Essential Elements of CBR

CBR requires community and DPO involvement. But communities and DPOs cannot work alone to ensure equal opportunities for people with disabilities. National policies, a management structure, and the support of different government ministries, NGOs and other stakeholders (multi sectoral collaboration) are also needed. Country approaches to implementing CBR vary a great deal, but they have some elements in common that contribute to the sustainability of their CBR Programs. These include:
  • National level support through policies, co-ordination and resource allocation.
  • Recognition of the need for CBR Programs to be based on a human rights approach.
  • The willingness of the community to respond to the needs of their members with disabilities.
  • The presence of motivated community workers.

Allocation of Resources

National resources can be allocated to CBR in a variety of ways. One is the direct allocation of funds to support aspects of the CBR program, such as training or the strengthening of support services. Another method is to include a disability component in all developmental program initiatives especially in aiming at poverty reduction strategy Programmes. Government can also encourage NGOs, businesses and the media to support CBR.
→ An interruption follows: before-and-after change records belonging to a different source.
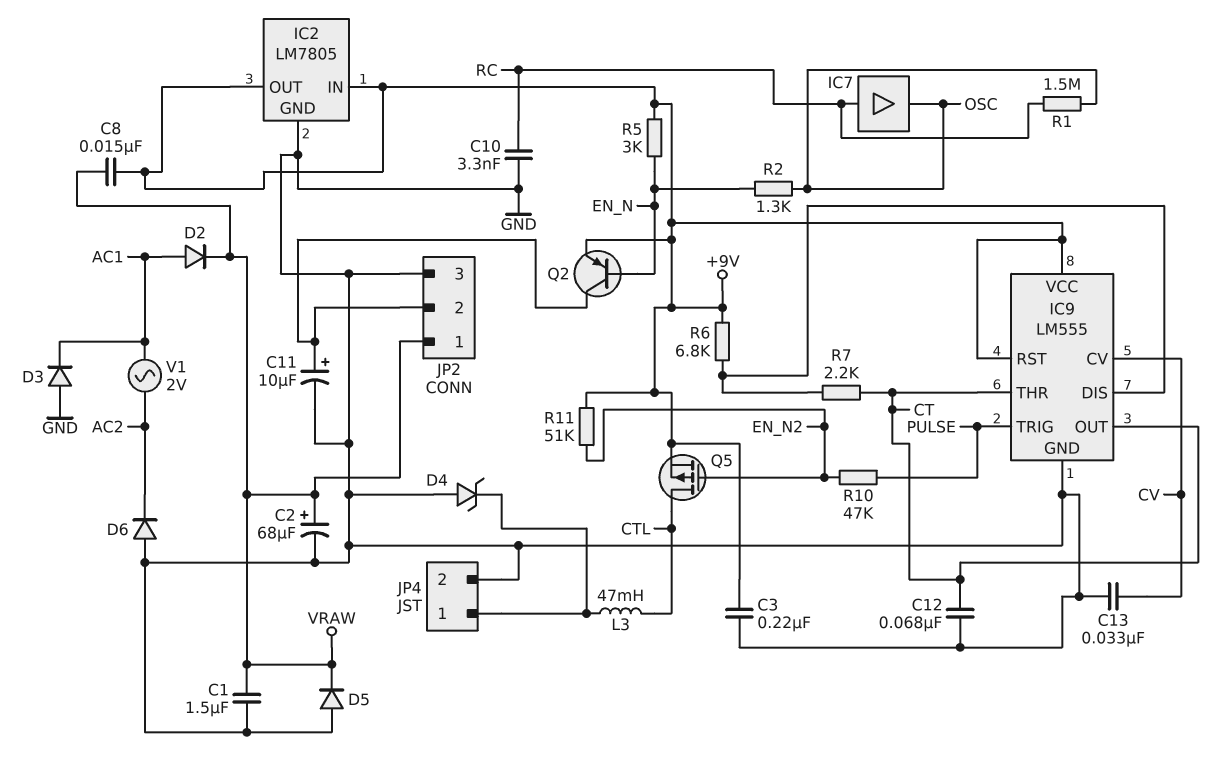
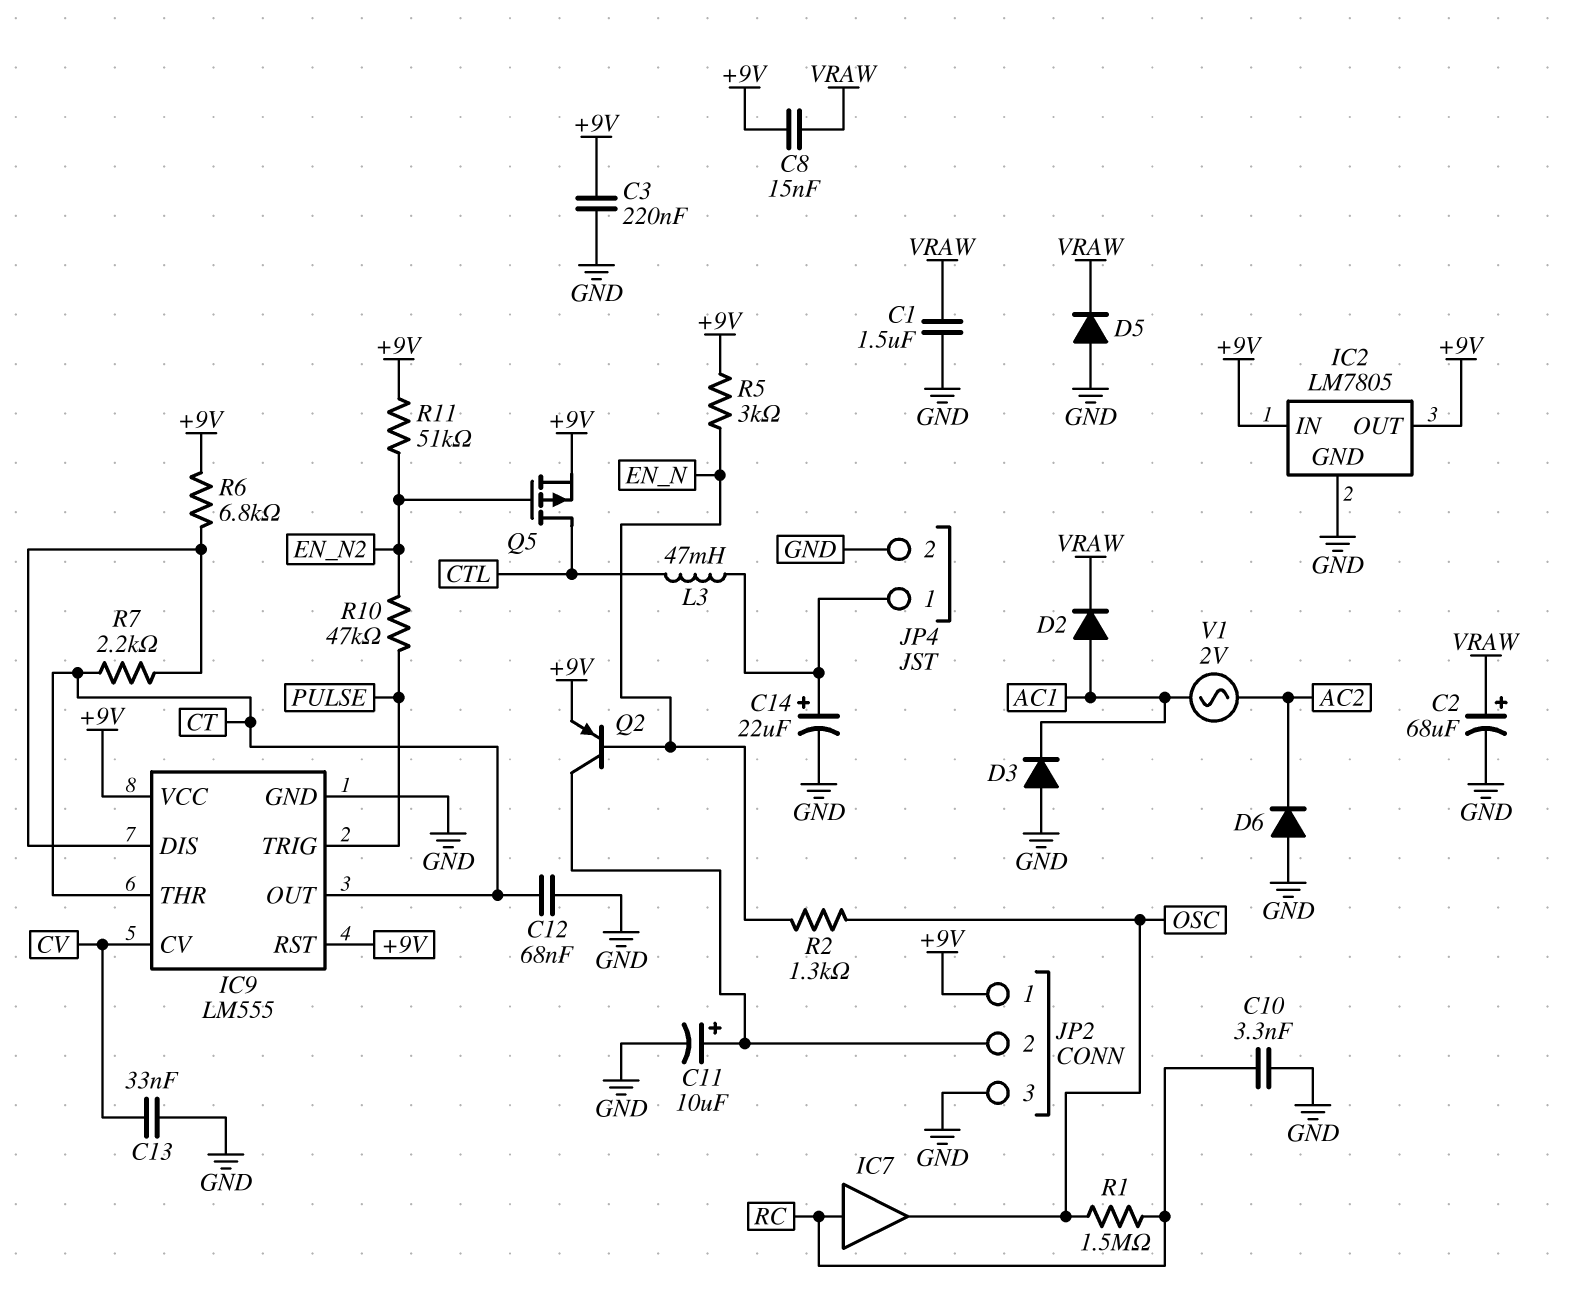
C14: none -> 22uF (plus JP4/1, minus GND)
D4: zener (A GND, K JP4/1) -> none
JP2 pin 1: VRAW -> +9V

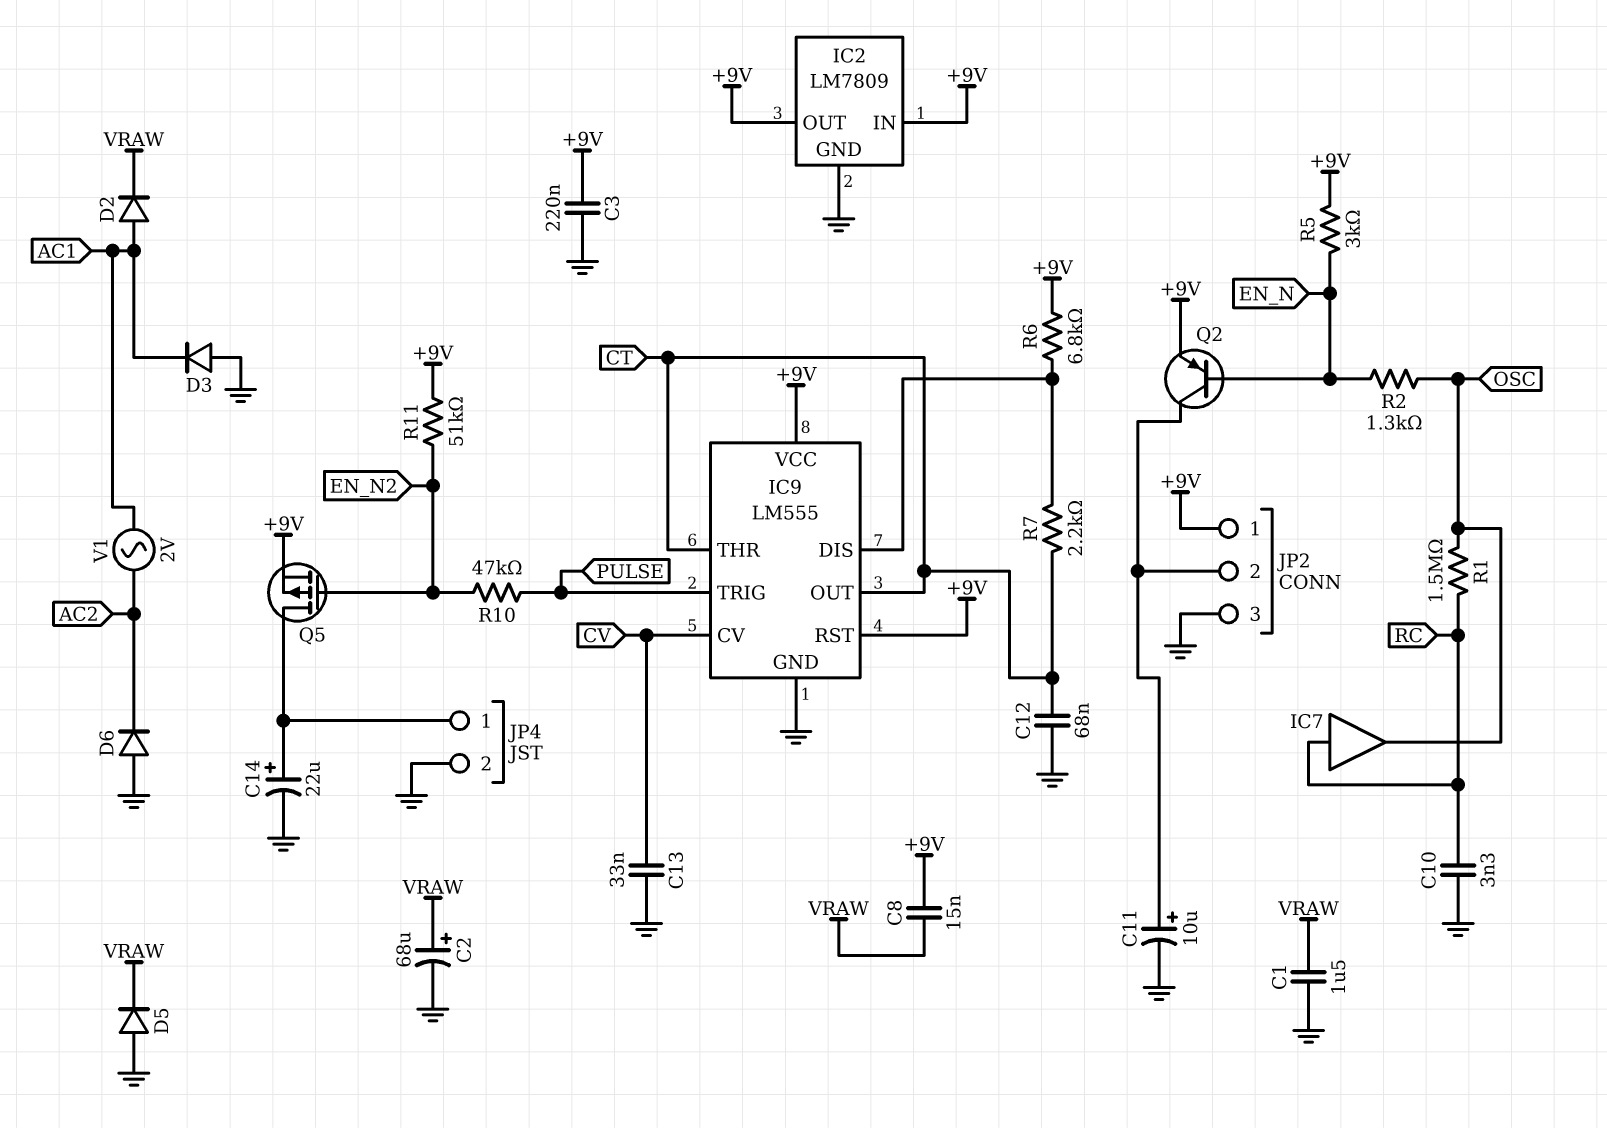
IC2: LM7805 -> LM7809
L3: 47mH (CTL, JP4/1) -> none
Q5: PMOS (G EN_N2, D CTL, S +9V) -> PMOS (G EN_N2, D JP4/1, S +9V)

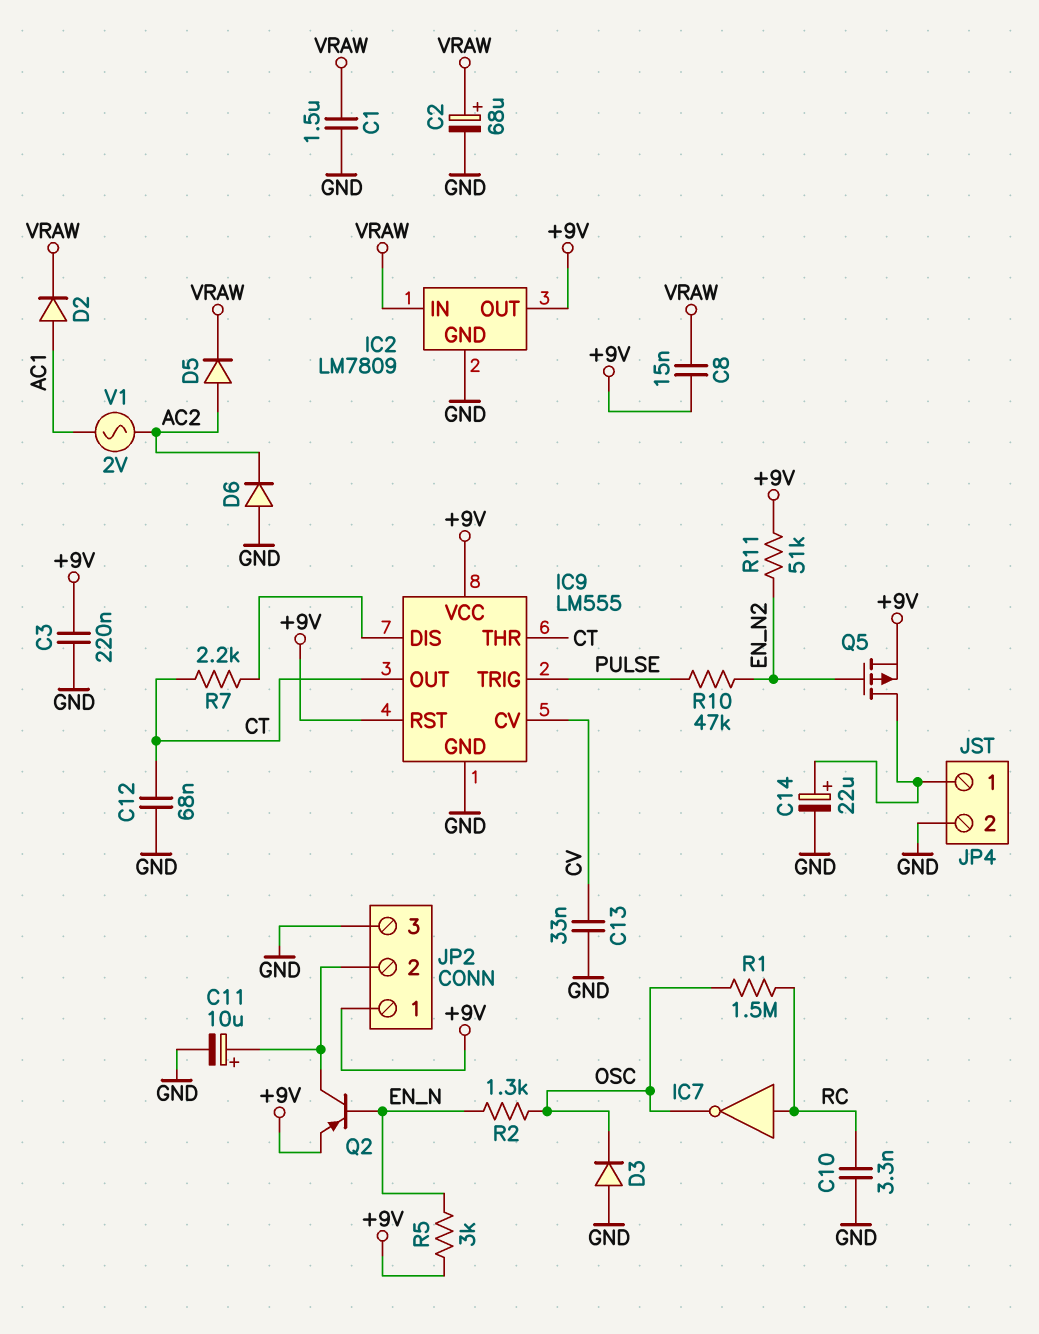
D3: diode (A GND, K AC1) -> diode (A GND, K OSC)
D5: diode (A GND, K VRAW) -> diode (A AC2, K VRAW)
IC2 pin IN: +9V -> VRAW
IC7: buffer (in RC, out OSC) -> NOT (in RC, out OSC)
R6: 6.8k (+9V, IC9/DIS) -> none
National Coordination of CBR

this is a chart of Community Based Rehabilitation In Cambodia, the Project Steering Committee was established to take lead the Community Based Rehabilitation Program (CBR). The members of Committee comprised the representative of the Ministry of Social Affairs, Veterans, and Youth Rehabilitation (MoSVY), NGOs, DPOs, and National Semi Autonomous Coordinating Body (DAC) and donors.

So far, this UNICEF funded pilot program has been in operation in 8 provinces since June 2006 and it will end in July 31, 2007. Currently, Disability Action Council (DAC), Secretariat of the PSC, has actively been negotiating with the UNICEF to achieve financially funding support for the continuation and implementation of a new phase of the Community Based Rehabilitation in an expanded area all over the country.

Recommendations

  • CBR will not work if the sectors mentioned above work in isolation. The following example illustrates the types of collaboration that can work well.
  • Because CBR belongs to the community, representatives of the community must be involved in the planning, implementation and evaluation of CBR Programs.
  • The Collaboration among all of the sectors that support CBR is essential. This is particularly important at the intermediate/district level where referral services are provided in support of community efforts.
  • It is very important for all ministries, as well as non-governmental organizations to work in partnership. Although one ministry provides the organizational structure, all sectors play an important role in ensuring that the communities participating in the CBR program have access to support services and resources.
  • There is also a need to expand CBR to areas to reach people with disabilities living in slums. New settings may also include locations where the community is not well developed. Even in these settings, community leaders may be identified and encouraged to make the needs of their groups known. These groups will include people with disabilities, who may be identified for rehabilitation services, but who are not sharing in other programs provided for refugees, such as skills training and placement Programs.
  • The support service that considers the holistic needs of the persons, and not just the focus of its own service, is more likely to collaborate with other services. The Collaboration with other resource groups in the community is necessary because government services alone cannot provide women and men with disabilities with employment or social inclusion.